Wrap-around detection

Question

Suppose you have a list of values in increasing order, except that at some point they wrap-wround

2, 4, 6, 9, 12, 15, 34, -2, 1, 4, 5, 7, ...

Knowing that the period is 2^n, for some value of n, is there any built-in function, or a fast way to rearrange the values above so that all numbers are in increasing order (assuming the numbers are such that it is possible)?

Answer 1

An expected output would help in understanding your question. I have guessed a different desired solution than others. Maybe someone else can find a more concise solution for this interpretation.

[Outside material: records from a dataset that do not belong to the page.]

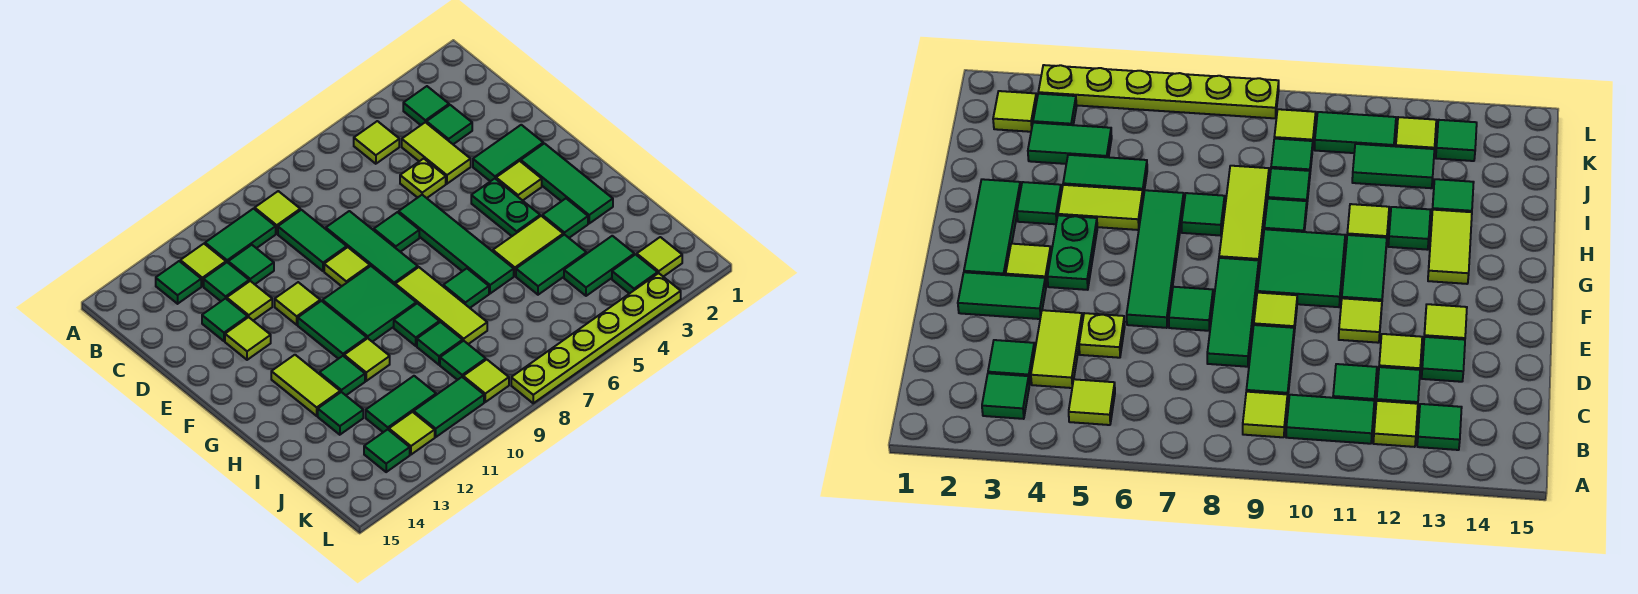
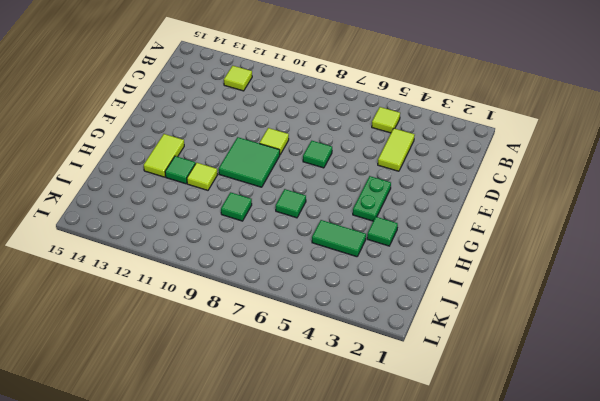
none -> green tile B3 level 1
none -> lime tile B9 level 1
none -> green tile B10:B11 level 1
none -> green tile B13 level 1

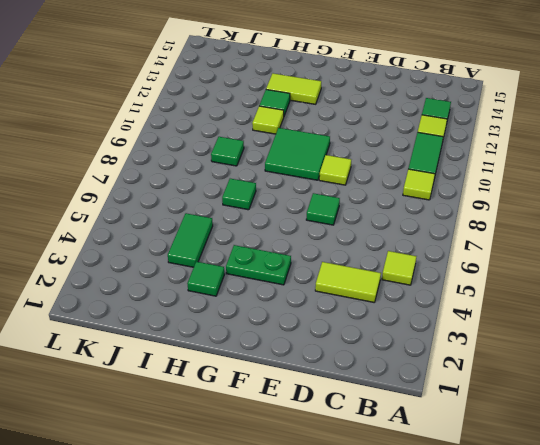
none -> green tile B3 level 1
none -> green tile C3 level 1
none -> green tile C9:D9 level 1
none -> green tile C11 level 1

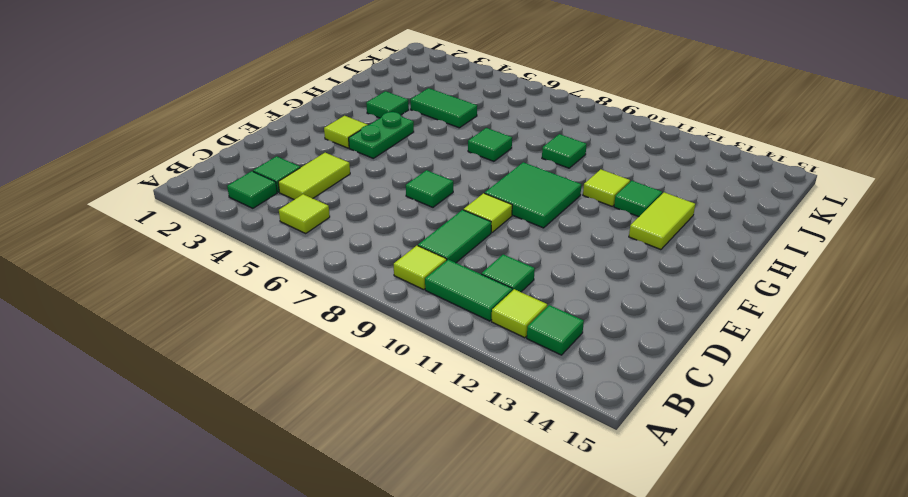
none -> green tile C12 level 1
none -> lime plate D5 level 1
none -> green tile D8:F8 level 1
none -> lime tile D12 level 1

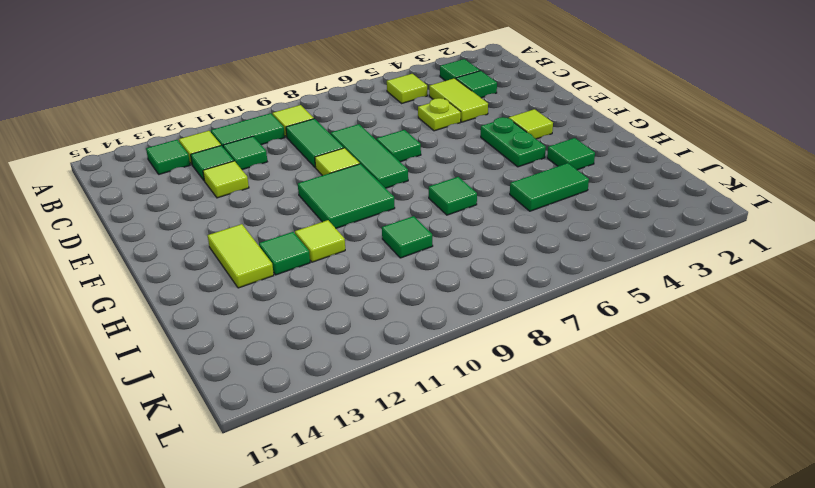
none -> green tile D13 level 1
none -> green tile E2:E3 level 1
none -> green tile E6:H6 level 1
none -> lime tile E11 level 1

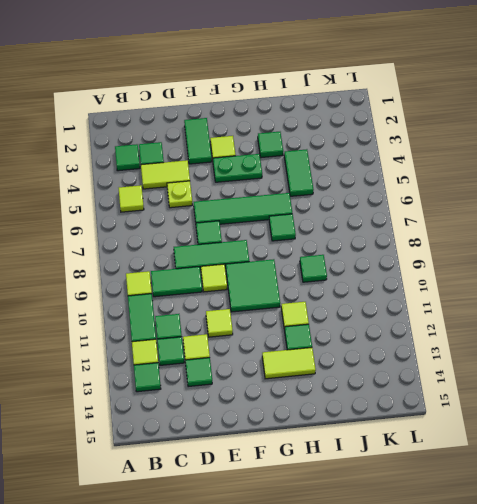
none -> lime tile E13 level 1
none -> green tile F2:H2 level 1
none -> green tile F11:G11 level 1
none -> lime tile G8:I8 level 1

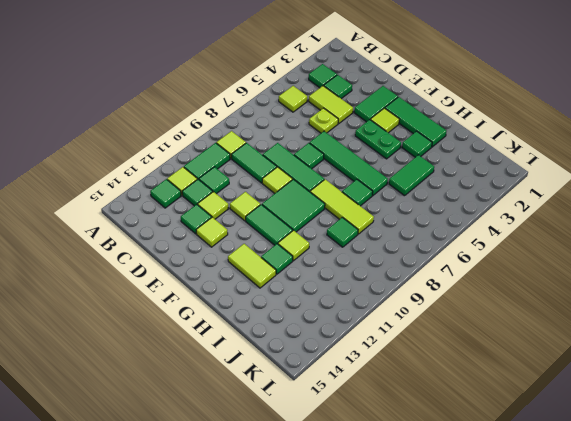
none -> lime tile H4:H5 level 1
none -> green tile H9 level 1
none -> green tile I13 level 1
none -> green tile J3:J4 level 1

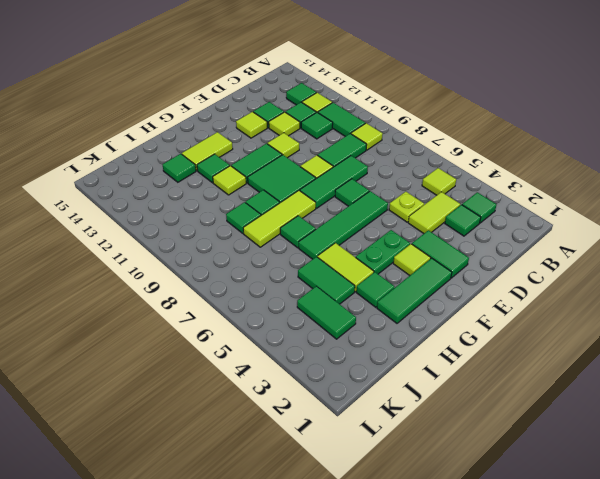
none -> green tile J9 level 1
none -> green tile J11:J12 level 1
none -> lime tile K2 level 1
none -> green tile K3 level 1

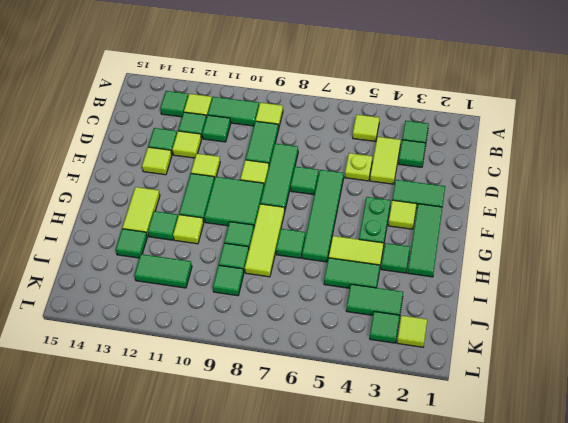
none -> lime tile K9 level 1
none -> green tile K10:K11 level 1
none -> lime tile K12 level 1
none -> green tile K13 level 1

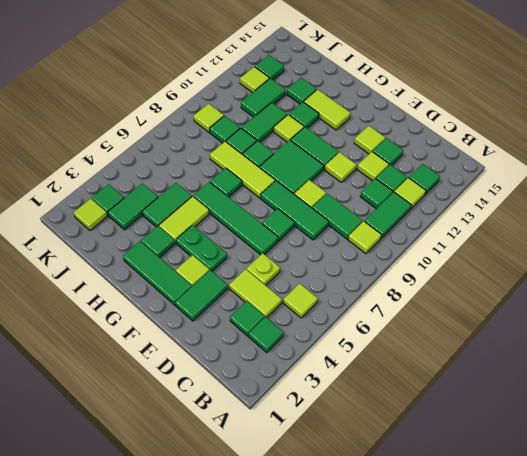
green tile I10:I11 level 1 -> green tile K10:K11 level 1
none -> lime plate L3:L8 level 1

The output would be 2, 4, 6, 9, 12, 15, 34, 62, 65, 68, 69, ... i.e. all values starting from -2 are shifted up by 64

First I guess the period size 64. This could be done e.g. by looking at the most negative difference of neighbour elements and rounding up to a power of 2. This might not be possible if you dont have all values available in the beginning.

period = 64

def unwrap(seq):
    it = iter(seq)
    try:
        lastitem = next(it)
    except StopIteration:
        return
    yield lastitem
    shift = 0
    for item in it: 
        if item < lastitem:
            shift += period
        yield item + shift
        lastitem = item

If you need a list and not a generator you can use

result = list(unwrap(original_list))

Answer 2

>>> sorted([5, 2, 3, 1, 4])
[1, 2, 3, 4, 5]

>>> a = [5, 2, 3, 1, 4]
>>> a.sort()

Answer 3

If you want all of the values to be in increasing order, that's a sort:

>>> sorted([2, 4, 6, 9, 12, 15, 34, -2, 1, 4, 5, 7])
[-2, 1, 2, 4, 5, 6, 7, 9, 12, 15, 34]

Are you trying to optimize the sort based on the knowledge it's consecutive numbers wrapping at intervals, or asking a different question?

Answer 4

list.sort() might be fast enough. In CPython it is implemented using Timsort, which should handle cases like your in a better-than-average way (the first stage is looking for already sorted runs of numbers exactly like in your case).